Mark Bebbington has made a name for himself as a persuasive champion of British piano music, his expressive and exciting recital on Wednesday featuring the works of John Ireland, who died fifty years ago.
Ireland is still an underrated composer and Bebbington highlighted a variety of his more optimistic compositions. The programme also included works by contemporary composers, John Joubert and Charles Dakin.
Birmingham-based Joubert’s Lyric Fantasy on themes from the opera Jane Eyre echoed Wagner’s Tristan and Isolde, depicting the troubled love between Jane and Mr Rochester. Bebbington’s interpretation perfectly demonstrated Jane’s innocence through gentle lyricism, and the passionate and brooding nature of Mr Rochester with wide dynamic contrasts and dissonant, tormenting harmonies, in a reading combining strength and intensity with a gentle, poised touch.
The premiere of Shropshire-born Dakin’s Three Pieces commenced with a haunting Lento tranquillo which combined melody and rhythm in the hypnotic style of Satie. A rhythmic, staccato Allegretto provided an invigorating contrast, whilst the concluding Largo evoked images of the rolling Shropshire countryside surrounding us. Bebbington’s fluid performance captured the Impressionistic style and atmosphere perfectly.
Rhapsody, a recently discovered Ireland manuscript written in 1906, concluded the evening, illustrating the deep contrast it provided with Ireland’s later works.
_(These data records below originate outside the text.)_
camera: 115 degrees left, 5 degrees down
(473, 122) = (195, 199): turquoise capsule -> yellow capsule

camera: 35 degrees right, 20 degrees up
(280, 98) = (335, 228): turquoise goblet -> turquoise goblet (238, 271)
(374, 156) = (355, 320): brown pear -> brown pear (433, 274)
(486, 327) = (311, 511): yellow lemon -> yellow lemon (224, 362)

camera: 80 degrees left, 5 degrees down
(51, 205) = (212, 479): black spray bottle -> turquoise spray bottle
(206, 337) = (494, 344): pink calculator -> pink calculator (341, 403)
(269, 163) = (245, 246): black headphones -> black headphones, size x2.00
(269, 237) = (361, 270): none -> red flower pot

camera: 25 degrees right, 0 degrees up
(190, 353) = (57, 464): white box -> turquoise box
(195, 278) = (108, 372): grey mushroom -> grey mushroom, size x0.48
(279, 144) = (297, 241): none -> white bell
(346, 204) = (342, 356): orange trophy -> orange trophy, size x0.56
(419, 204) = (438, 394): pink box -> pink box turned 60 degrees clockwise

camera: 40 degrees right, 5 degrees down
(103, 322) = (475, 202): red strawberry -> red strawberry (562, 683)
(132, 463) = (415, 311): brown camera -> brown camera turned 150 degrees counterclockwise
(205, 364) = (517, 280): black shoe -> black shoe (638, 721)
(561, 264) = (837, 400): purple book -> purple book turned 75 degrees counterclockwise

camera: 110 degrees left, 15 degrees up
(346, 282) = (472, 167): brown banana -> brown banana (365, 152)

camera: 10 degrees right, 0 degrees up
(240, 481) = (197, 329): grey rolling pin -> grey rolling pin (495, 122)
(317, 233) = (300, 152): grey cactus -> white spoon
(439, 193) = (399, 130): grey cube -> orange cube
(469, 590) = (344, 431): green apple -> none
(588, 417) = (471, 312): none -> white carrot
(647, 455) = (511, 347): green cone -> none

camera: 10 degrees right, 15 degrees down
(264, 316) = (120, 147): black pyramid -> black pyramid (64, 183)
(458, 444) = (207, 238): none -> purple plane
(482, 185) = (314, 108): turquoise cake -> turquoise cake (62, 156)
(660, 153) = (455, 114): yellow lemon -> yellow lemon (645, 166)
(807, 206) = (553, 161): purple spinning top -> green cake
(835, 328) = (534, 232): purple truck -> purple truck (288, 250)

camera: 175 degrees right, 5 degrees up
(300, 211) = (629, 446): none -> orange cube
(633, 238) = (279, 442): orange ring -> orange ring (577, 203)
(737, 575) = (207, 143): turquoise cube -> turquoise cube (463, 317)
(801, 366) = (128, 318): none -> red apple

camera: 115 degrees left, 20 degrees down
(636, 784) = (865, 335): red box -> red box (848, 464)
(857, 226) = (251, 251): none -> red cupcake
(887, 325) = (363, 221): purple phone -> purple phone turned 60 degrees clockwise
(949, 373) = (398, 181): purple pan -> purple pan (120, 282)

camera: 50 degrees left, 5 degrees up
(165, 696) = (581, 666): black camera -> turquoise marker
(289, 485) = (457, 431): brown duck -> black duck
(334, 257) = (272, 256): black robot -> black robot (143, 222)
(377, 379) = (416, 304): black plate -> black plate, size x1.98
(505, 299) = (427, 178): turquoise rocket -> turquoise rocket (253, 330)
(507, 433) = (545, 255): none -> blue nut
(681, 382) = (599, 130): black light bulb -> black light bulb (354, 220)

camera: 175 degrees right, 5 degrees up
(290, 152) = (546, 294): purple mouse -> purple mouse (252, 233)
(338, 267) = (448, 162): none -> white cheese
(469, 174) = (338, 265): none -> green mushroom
Had Ireland chosen to continue in this style, influenced by Rachmaninov and Liszt, we might have been celebrating a great English Romantic, rather than an inspirational English Impressionist.
This performance was full of beautiful, contrasting colour; Bebbington’s light, velvet tone interspersed with vigour and brilliance, communicating perfectly with his spellbound audience in this atmospheric farm-barn high in the Shropshire Hills.